Cuáles son los productos que ya se consiguen y sus precios

Uno de los sectores donde más se nota el cambio es en el de panificados y galletitas. Las góndolas ahora ofrecen opciones como panes franceses tipo mignon listos para hornear, que sorprenden por su calidad, y una invasión de marcas brasileñas. Etiquetas como Isabela y Renata compiten directamente con las líderes locales: por ejemplo, las galletitas Maizena de origen brasileño se consiguen a unos $2.180 por 360 gramos, mientras que opciones provenientes de Paraguay con chips de chocolate, que trajo Carrefour, se ofrecen a $1.990, posicionándose como alternativas más económicas frente a las nacionales de similares características.

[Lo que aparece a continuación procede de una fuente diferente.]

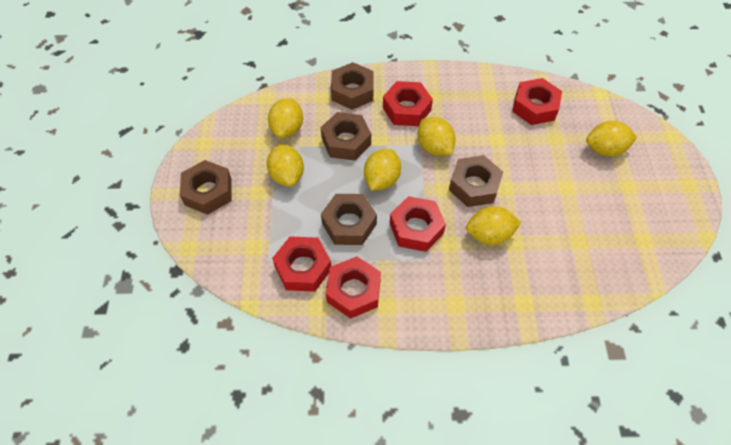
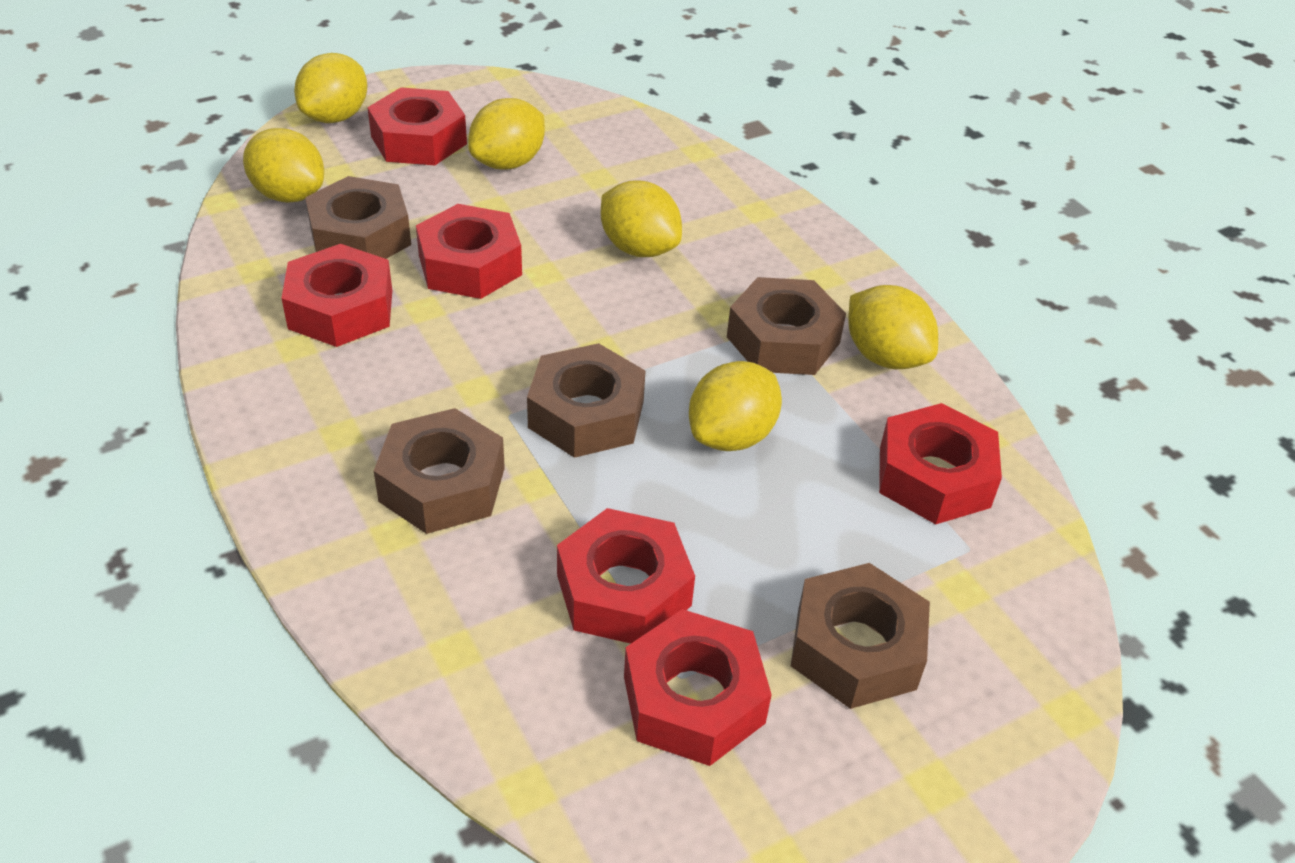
red nut: 5 -> 6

En el rubro de los fideos, la apertura trajo sorpresas desde orígenes poco tradicionales para el mercado local. La marca albanesa Pasta Bella desembarcó con spaghetti a un precio de $1.498,86, un valor que se ubica sensiblemente por debajo de marcas clásicas argentinas como Matarazzo, que promedian los $1.800. Para quienes buscan un segmento premium, también llegaron las prestigiosas salsas de tomate italianas, como la célebre passata de Mutti, aunque en este caso se trata de productos gourmet con valores que rondan los $12.100 por frasco, apuntando a un nicho de consumo más específico.

El impacto en la competencia y el desafío de la industria nacional

La llegada de estos productos no solo busca diversificar la oferta, sino también presionar a la baja los precios de los fabricantes locales. Sin embargo, este escenario genera un intenso debate sobre la competitividad de la industria argentina. Mientras los consumidores celebran la aparición de chocolates que son furor en Estados Unidos, como los Feastables de MrBeast, las latas de galletitas danesas y café de Colombia, desde los sectores productivos nucleados en COPAL advierten que el problema no es la importación en sí, sino los altos costos internos que deben afrontar las fábricas nacionales.

Entre los principales obstáculos que mencionan los industriales se encuentran la elevada presión tributaria, los costos logísticos y las regulaciones que no están armonizadas con el resto de la región. En este contexto de supermercado free shop, el desafío para las marcas locales será adaptarse a un mercado donde el origen ya no es una barrera y donde el precio final en góndola se convirtió en el principal factor de decisión para un consumidor que, tras años de restricciones, vuelve a tener el mundo al alcance de su mano en el pasillo del súper.